┌─ GIVEN DATA
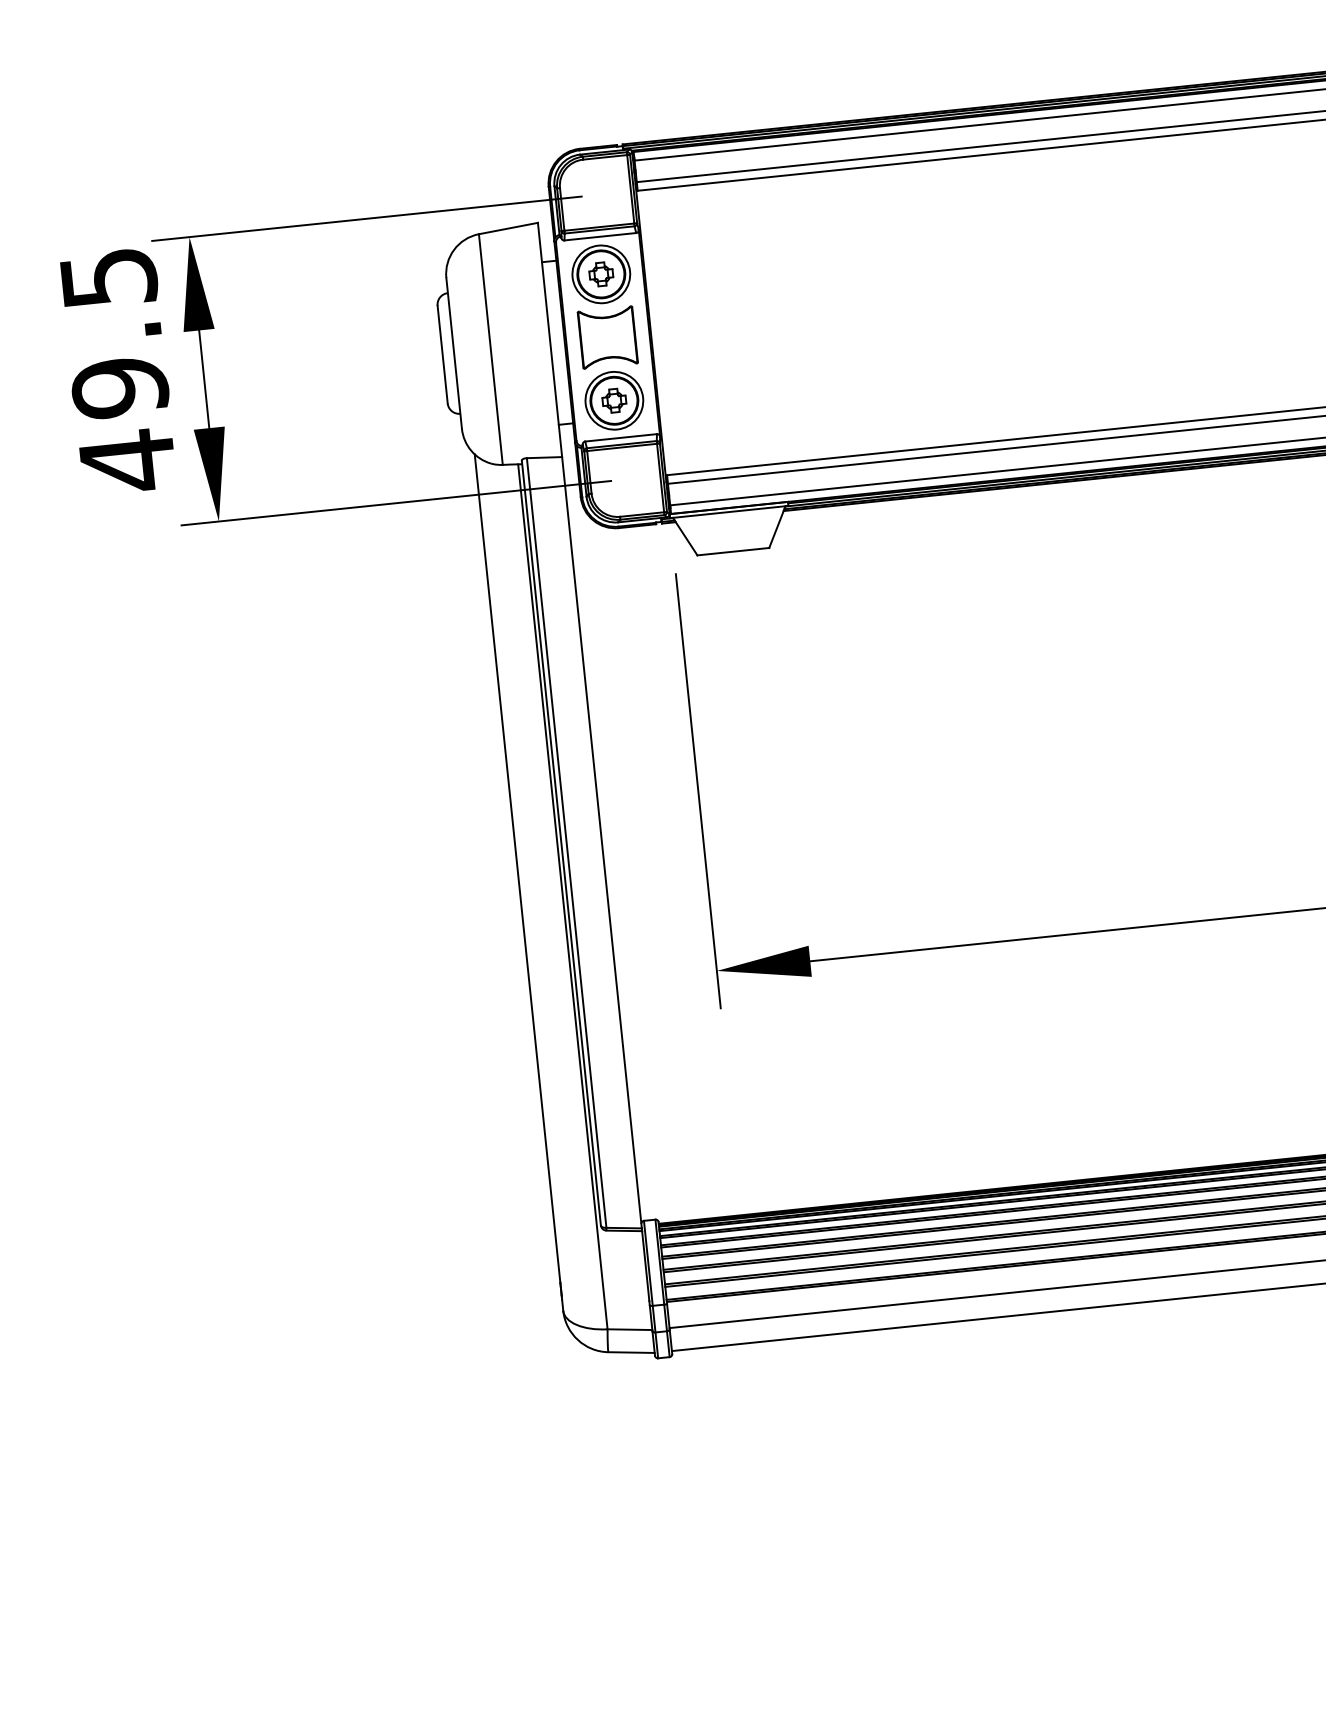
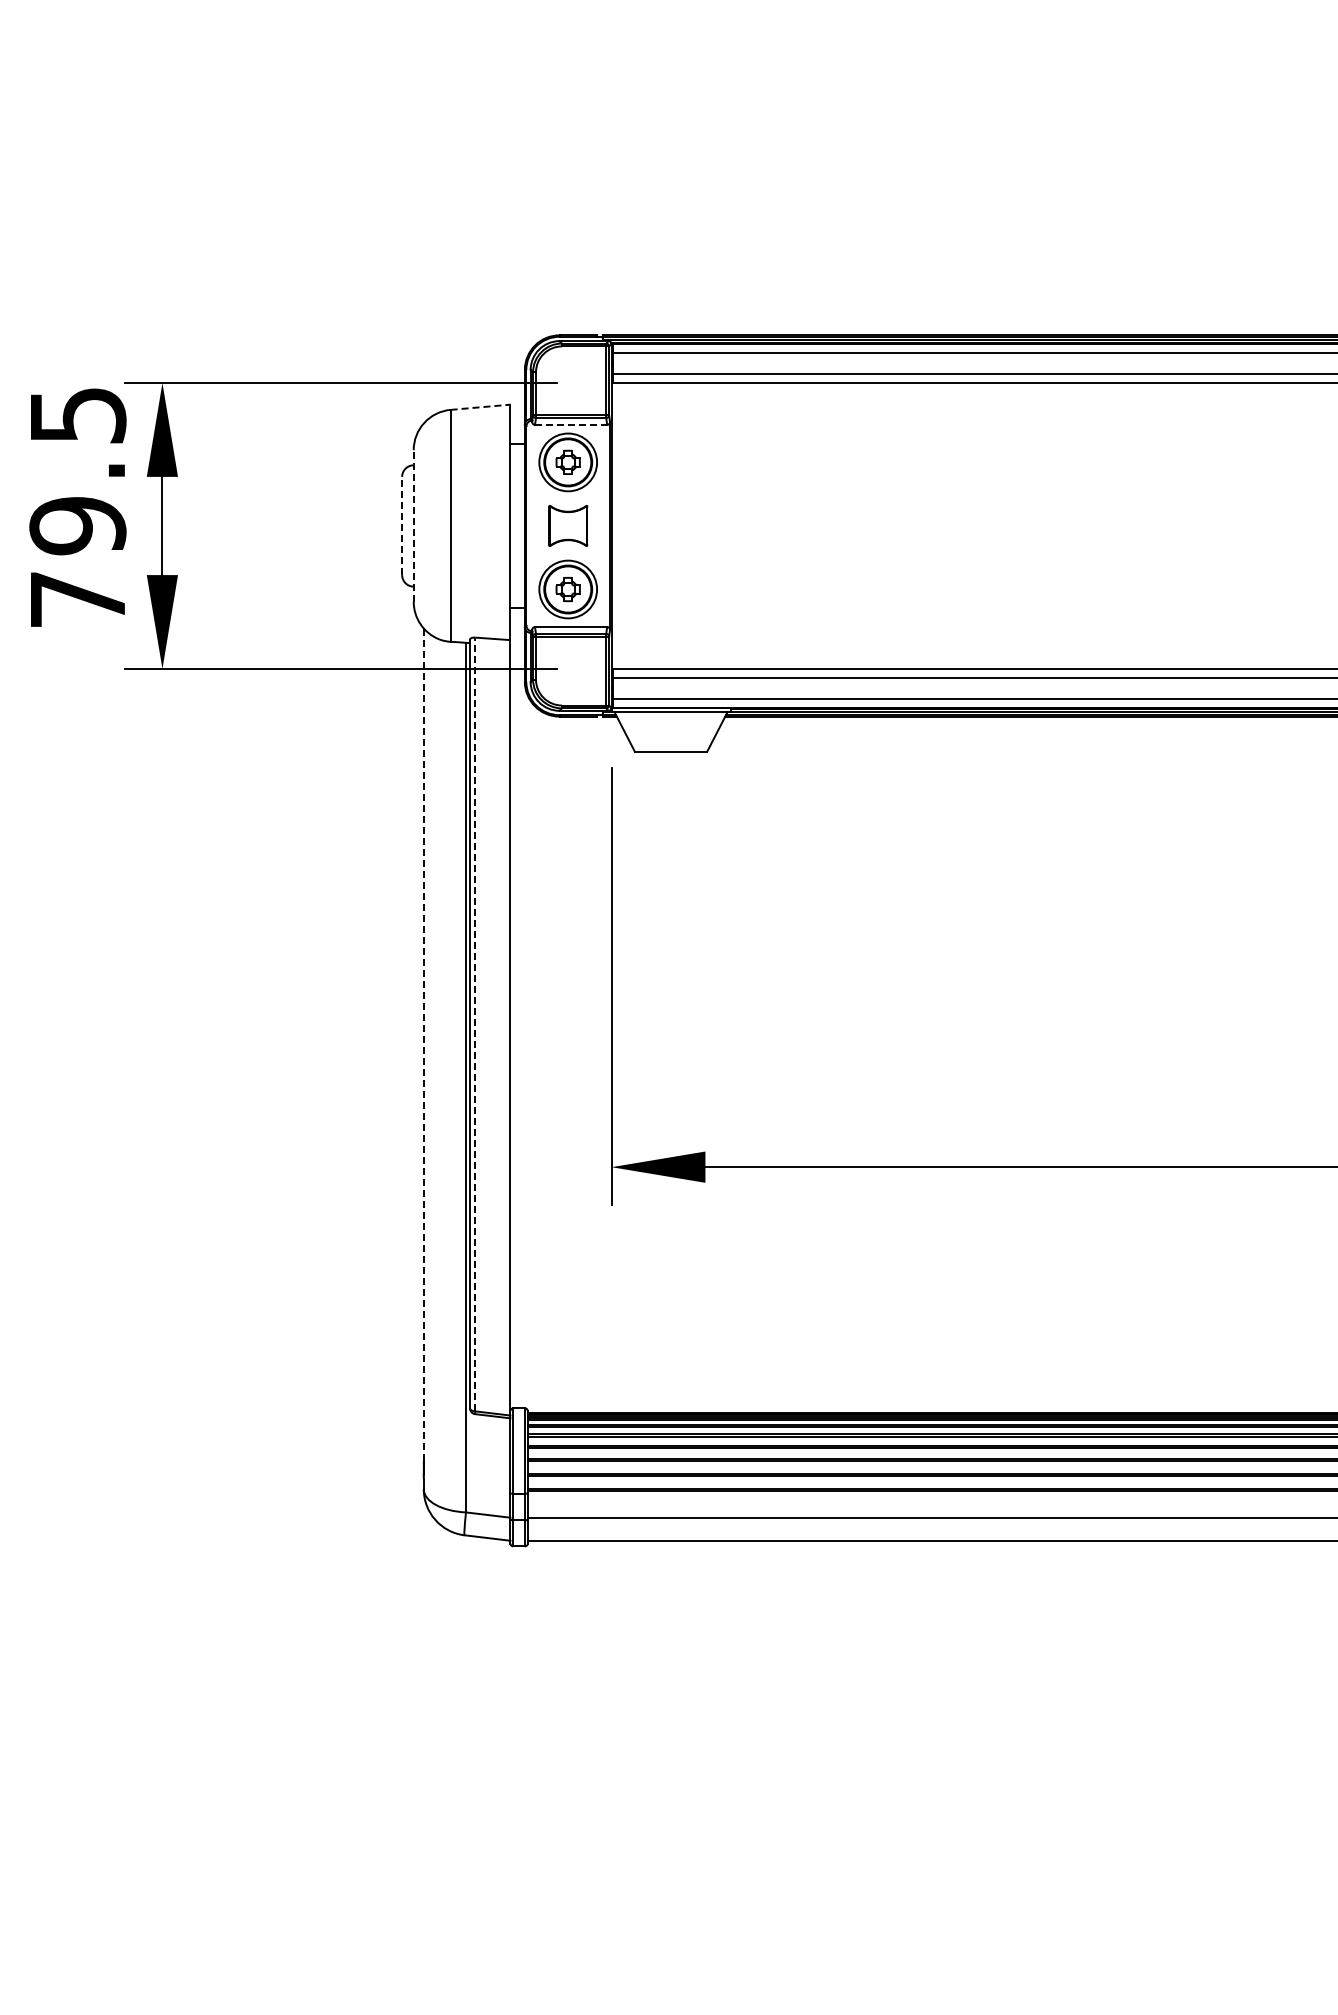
line: (509, 228) -> (481, 407), solid -> dashed
line: (600, 236) -> (571, 424), solid -> dashed
part: (608, 337) -> (568, 525), size x0.7
line: (453, 353) -> (413, 525), solid -> dashed
line: (442, 354) -> (402, 525), solid -> dashed
text: (127, 461) -> (77, 599), 49.5 -> 79.5
line: (566, 843) -> (475, 1024), solid -> dashed
line: (517, 869) -> (423, 1045), solid -> dashed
└─
*YOUR OBJECTIVE*: Write out exactly the lines from the line containing "line: (453, 353)" to the end of the listing above, both included, and nothing else.

*EXERCISE ANSWER*:
line: (453, 353) -> (413, 525), solid -> dashed
line: (442, 354) -> (402, 525), solid -> dashed
text: (127, 461) -> (77, 599), 49.5 -> 79.5
line: (566, 843) -> (475, 1024), solid -> dashed
line: (517, 869) -> (423, 1045), solid -> dashed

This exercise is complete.